Saturation - The combination of chroma and value. Hues look more "colorful" when they are near the middle of the value axis. If they are very dark, they don't look much different from black, if they are very bright they don't look much different from white. But a color with a high chroma and a value near five is very "colorful" a/k/a "saturated." With the RGB color model 'saturation' also means one or more of the three color channels is at 100% or full value. That channel can be said to be fully saturated.
Value - How white or black a shade of gray is. In color theory white and black are different brightness level of the same absence of hue. That is, no color is present.
Tone - In B&W photography it is strictly the same thing as value. In color photography it is also properly understood to mean 'value' when used alone. "Color tone", however can be used to refer to the total combination of color (chroma + hue) and value (brightness).
Tint - A word left over from the days before photography, it refers to what a painter would add to a color pigment to make it more white or more black. In the RGB color model 'tint' refers to the green←→magenta axis that is roughly perpendicular to the blue←→amber 'color temperature' axis.

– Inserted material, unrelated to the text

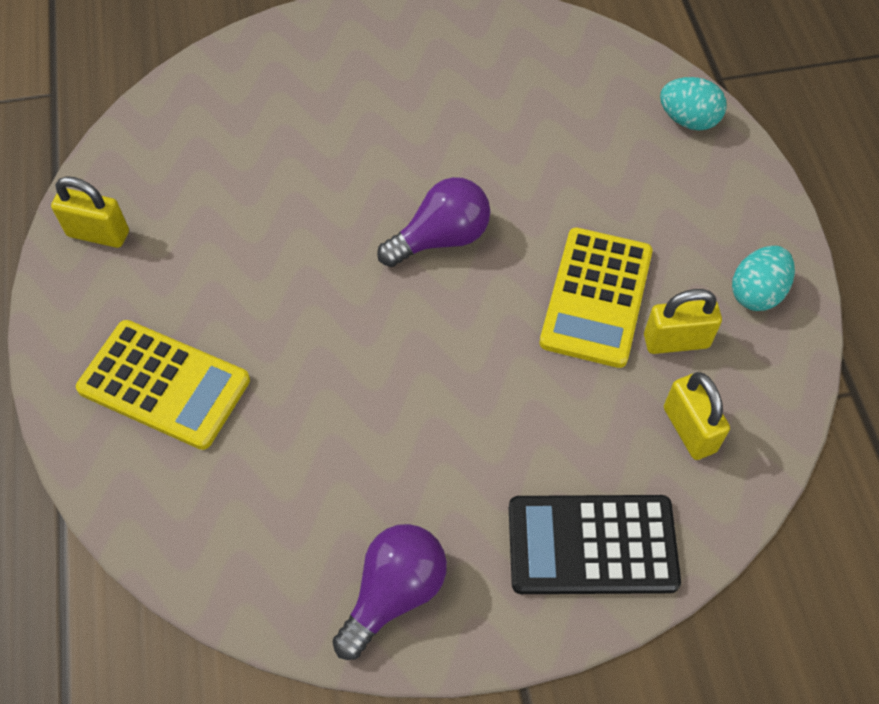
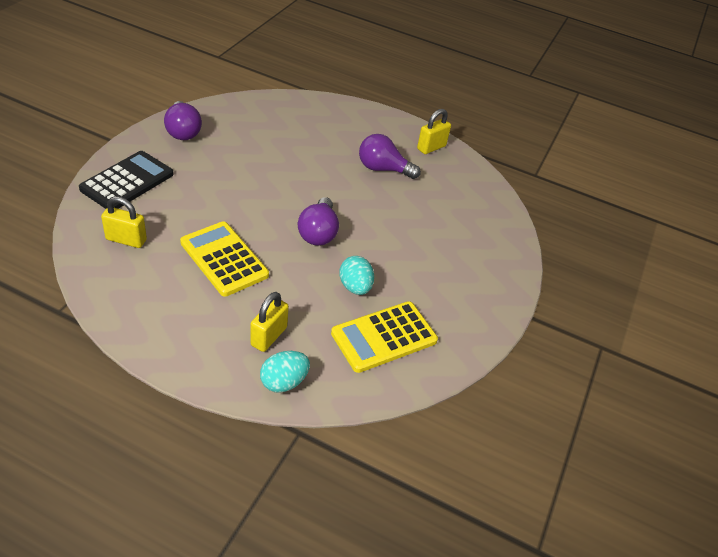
camera: 120 degrees right, 15 degrees down
(164, 385) = (335, 129): yellow calculator -> yellow calculator (384, 337)
(219, 257) = (383, 169): none -> purple light bulb
(676, 341) = (168, 268): yellow padlock -> yellow padlock (269, 336)
(756, 292) = (150, 317): turquoise egg -> turquoise egg (355, 287)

Shade - Another leftover from painting that describes the darkening half of 'tint'. "Shading" a paint meant adding black to a color pigment to make it darker and thus have a lower tonal value.

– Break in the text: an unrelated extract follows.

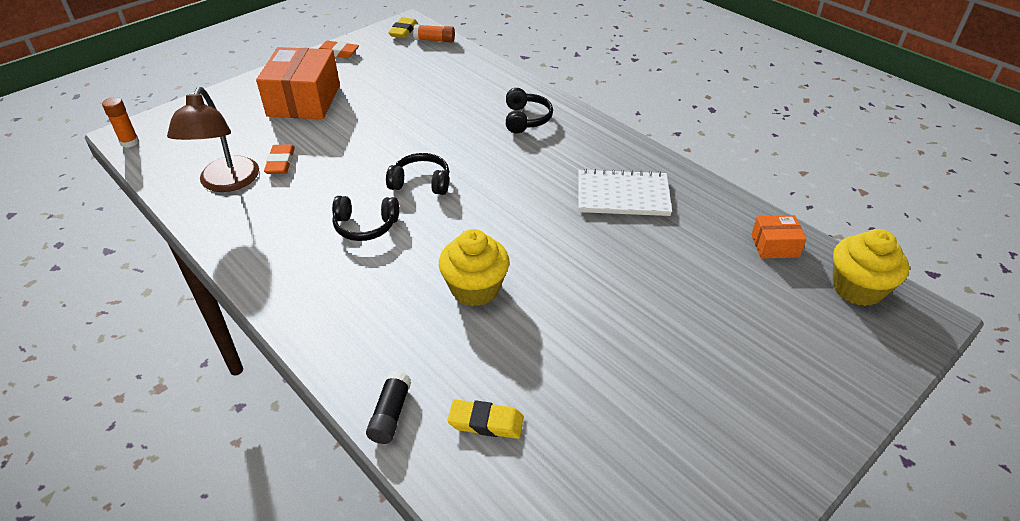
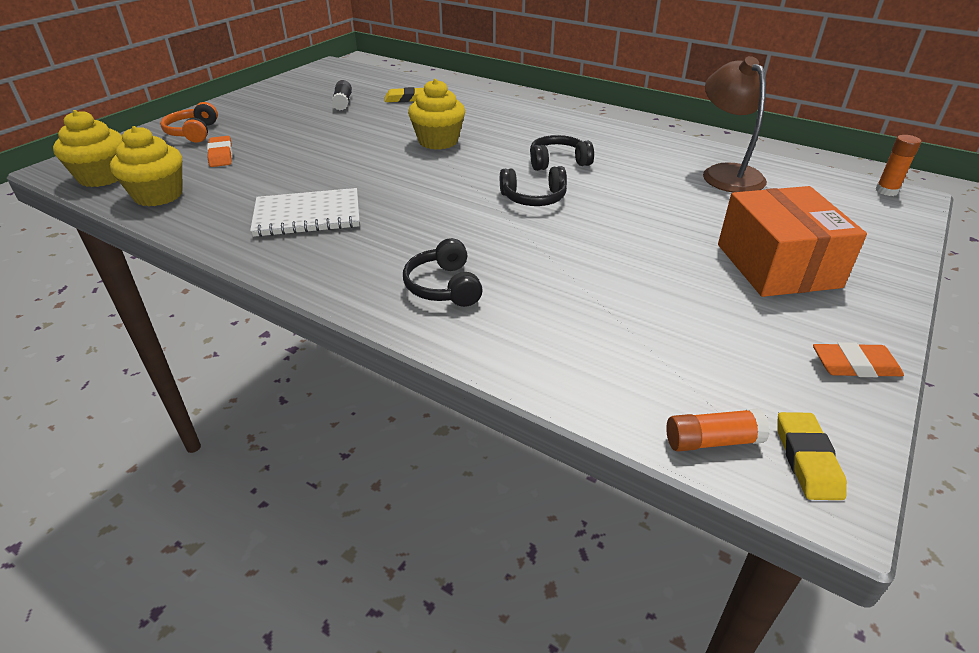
camera: 165 degrees right, 5 degrees down
(280, 162) = (700, 195): orange eraser -> orange eraser (221, 155)
(390, 414) = (464, 95): black glue stick -> black glue stick (343, 102)
(774, 246) = (158, 195): orange box -> yellow cupcake
(800, 374) = (193, 132): none -> orange headphones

Intensity - Mostly synonymous with value, but can sometimes also be used to denote a high degree of chroma. "Those flowers were such an intense shade of yellow that I thought they were going to blind me!"
Brightness - Similar to 'intensity', but less likely to be used to denote chroma instead of value.
Lightness - the other end from "shade' on the 'tint' scale with regard to adding white powder to a pigment to make it lighter. In photography it also refers to a higher number on the 'value' scale..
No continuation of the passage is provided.